Skipping registering GPU devices...

Process finished with exit code 0

I then went to Index of /compute/cuda/repos/ubuntu2004/x86_64
To get the missing libcudnn.so.8 (as far as I can read from the bugs the libinvfer.so.7 is a bug, it also does not exist on the website)
I then get the .deb file and run it with software installer. This tells me the library is already installed. So i went back to the terminal, went root, and did

(base) root@victor-ThinkPad-P53:~# sudo dpkg -i /home/victor/Downloads/libcudnn8-dev_8.1.0.77-1+cuda11.2_amd64.deb

That gave me this:

(Reading database ... 224085 files and directories currently installed.)
Preparing to unpack .../libcudnn8-dev_8.1.0.77-1+cuda11.2_amd64.deb ...
Unpacking libcudnn8-dev (8.1.0.77-1+cuda11.2) over (8.1.0.77-1+cuda11.2) ...
dpkg: dependency problems prevent configuration of libcudnn8-dev:
 libcudnn8-dev depends on libcudnn8 (= 8.1.0.77-1+cuda11.2); however:
  Version of libcudnn8 on system is 8.1.1.33-1+cuda11.2.

dpkg: error processing package libcudnn8-dev (--install):
 dependency problems - leaving unconfigured
Errors were encountered while processing:
 libcudnn8-dev

From what I can tell from this. The library exists in the correct folder, and should be readable from Pycharm.
Where it gets weird is that if i check for my GPU in the terminal. I can see it just fine.

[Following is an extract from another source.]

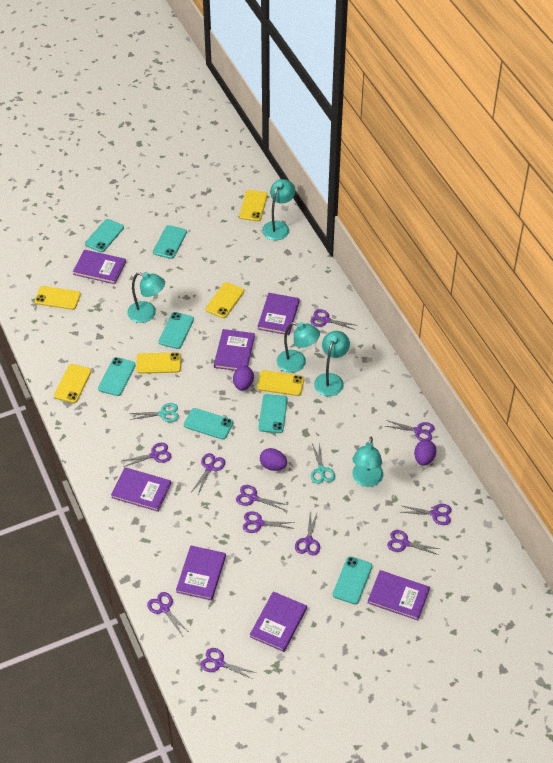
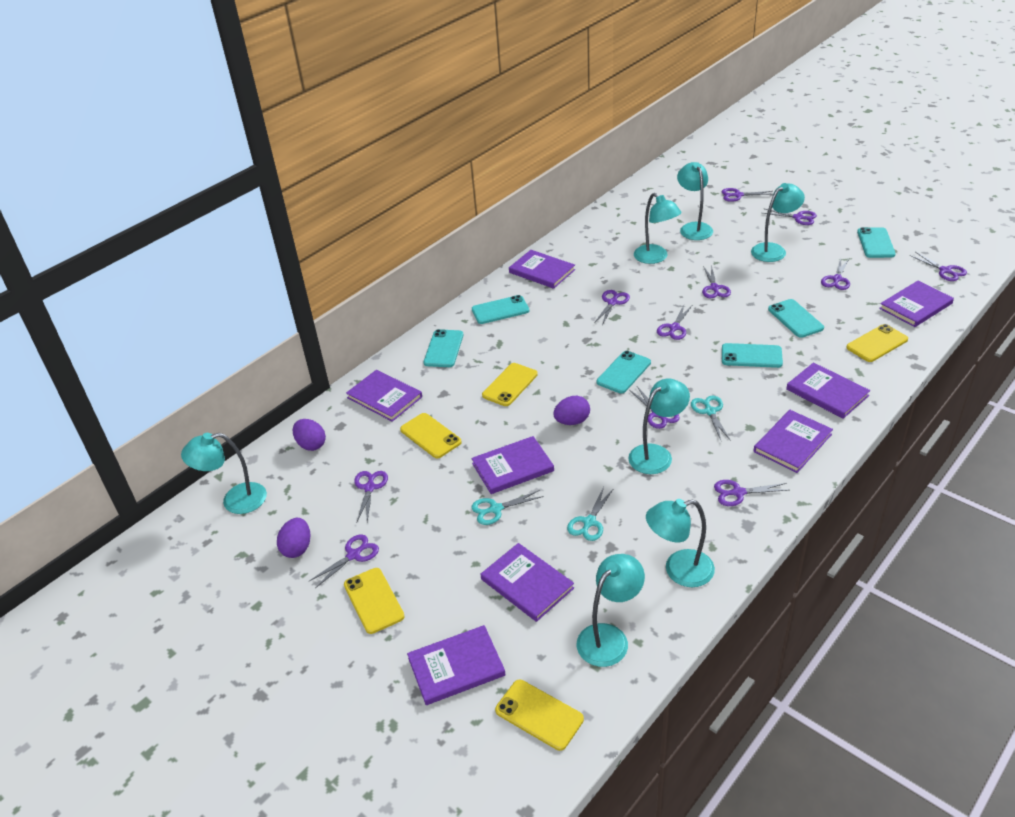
purple book: 7 -> 8
turquoise lamp: 5 -> 7
turquoise phone: 7 -> 6
turquoise scissors: 2 -> 3
yellow phone: 6 -> 5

tf.test.is_gpu_available('GPU');
WARNING:tensorflow:From <stdin>:1: is_gpu_available (from tensorflow.python.framework.test_util) is deprecated and will be removed in a future version.
Instructions for updating:
Use `tf.config.list_physical_devices('GPU')` instead.
2023-02-14 13:08:14.691435: I tensorflow/core/platform/cpu_feature_guard.cc:193] This TensorFlow binary is optimized with oneAPI Deep Neural Network Library (oneDNN) to use the following CPU instructions in performance-critical operations:  AVX2 FMA
To enable them in other operations, rebuild TensorFlow with the appropriate compiler flags.
2023-02-14 13:08:16.316234: I tensorflow/compiler/xla/stream_executor/cuda/cuda_gpu_executor.cc:981] successful NUMA node read from SysFS had negative value (-1), but there must be at least one NUMA node, so returning NUMA node zero
2023-02-14 13:08:17.759441: I tensorflow/core/common_runtime/gpu/gpu_device.cc:1613] Created device /device:GPU:0 with 2628 MB memory:  -> device: 0, name: Quadro T1000, pci bus id: 0000:01:00.0, compute capability: 7.5
True

So Tensorflow can see the GPU from the same environment as I am running inside Pycharm (tf). But Tensorflow can’t see the GPU when I run a script from within the environment.
What do I do?

What i’ve tried.
Reinstall Ubuntu
Reinstall all drivers
Reinstall Tensorflow
Reinstall Pycharm.
Make new environment
Checked combability with Cuda, Cudnn, Nvidia-GPU-Driver

Hi @Mr_Sweaty ,

Welcome to the TensorFlow Forum!

Tensorflow with GPU is not configured correctly in your system which is causing the above error.
Please refer to the TF install official link to install tensorflow in your system by verifying the Hardware/Software requirements to setup GPU and then follow the step by step instructions mentioned in the link.

There is also known issue of "libdevice not found" which can be fixed by following the Step 6 mentioned in the instructed steps.

Please try again and let us know if the issue still persists. Thank you.